Here are the topics we discussed:
How are people feeling about the markets today?
Apollo assured us that these 2-4% daily swings are uncommon and that the negative emotions they generate are normal. He explained that with so much uncertainty and unknowns surrounding this crisis that many investors are operating on emotions rather than rationality. This is where having an advisor in your corner is crucial. Your advisor can help you detangle emotion from investing and make decisions using logic.
Can history teach us anything about this current situation?
Similar to comments in Brent’s newsletter, Apollo agreed that each triggering event seems like it’s never happened before. He believes that our current events are merely different economically, although still not unprecedented. In an economic contraction one of the main drivers of the economy, either businesses, consumers, or the government, suffers some sort of difficulty and reduces spending. In this case, much of the economy has slowed down or shuttered completely. This creates a decrease in demand but also a supply shortage. Two examples from history of this situation were discussed.
Spanish Influenza of 1918: With millions of Americans suffering from the flu, the economy had to shut down to deal with the pandemic. Despite the limitations of economic data from that time period, we know this had a profound impact on the economy. We also know that the time period that followed, the roaring twenties, were one of the most economically robust periods in history. Apollo also pointed out a lesson learned during this time is crucial when we consider reopening our economy. During the flu pandemic, individual cities had their own timetables for reopening that were independent of wider state or federal oversight. Time showed that cities who reopened “too soon” still suffered economic consequences due to reduced consumer confidence and demand related to fear of the virus.
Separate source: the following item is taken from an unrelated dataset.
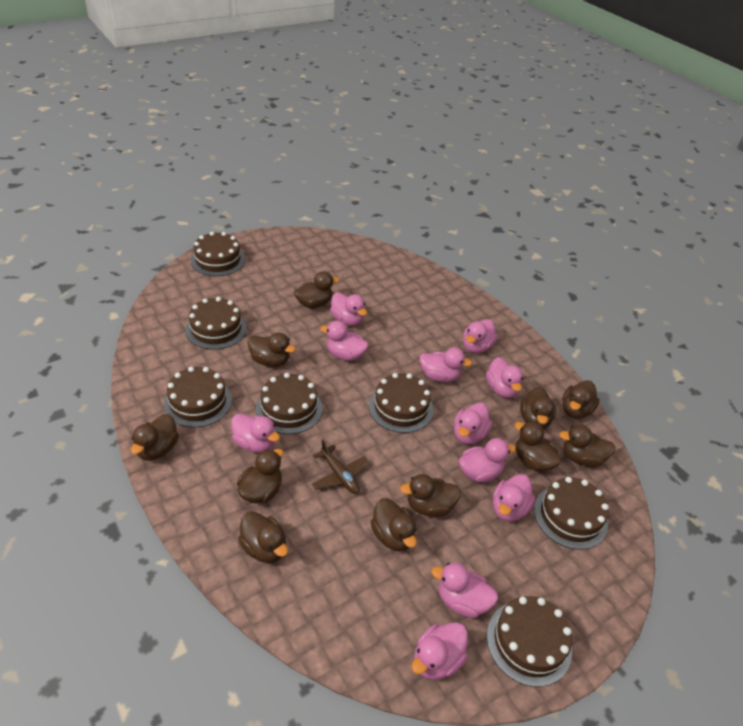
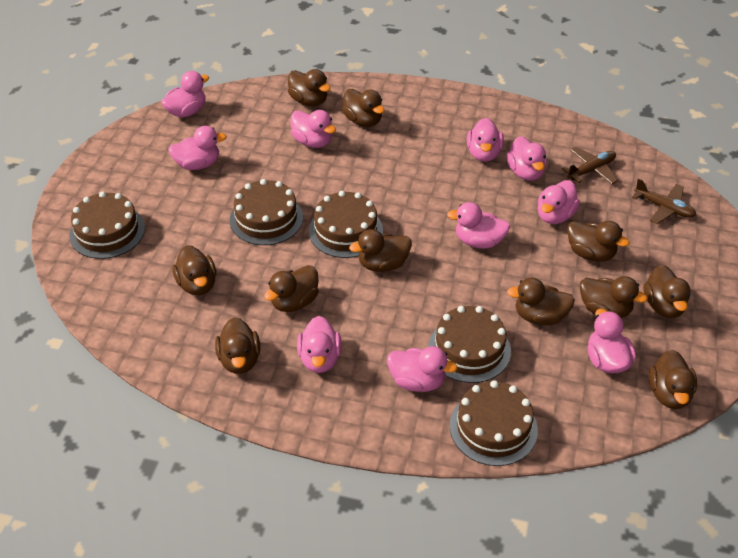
brown cake: 7 -> 5
brown plane: 1 -> 2
pink duck: 11 -> 10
World War II: With 11% of the workforce gone to war and reduced consumer spending, creative thinking had to step in to solve our economic troubles. Women began working outside the home and major U.S. companies retooled their factories to contribute to the war effort. This also had an interesting effect on the stock market. In the 5 years prior to the beginning of the war, 4 years had negative returns averaging -7.5%. However, during the war the market returned upwards of 22%/year. Therefore, despite the negative outlook an investor would have had at the beginning of the war, you would have doubled your investment by the end. The American economy and companies are resilient. They will always find a way to produce profits, whether that be in Ford Mustangs or ventilators.
Is the market functioning as it should?
Yes, and the movement we’ve seen lately is proof. The larger drops in the market at the beginning of this crisis was caused by the collective realization that many companies would not be able to meet the revenue expectations they had set for the beginning of the year. Therefore, if a company is going to make less money, a share of its stock should trade at a lower value. When this occurs at a large scale to many global businesses the market can appear to be in free fall.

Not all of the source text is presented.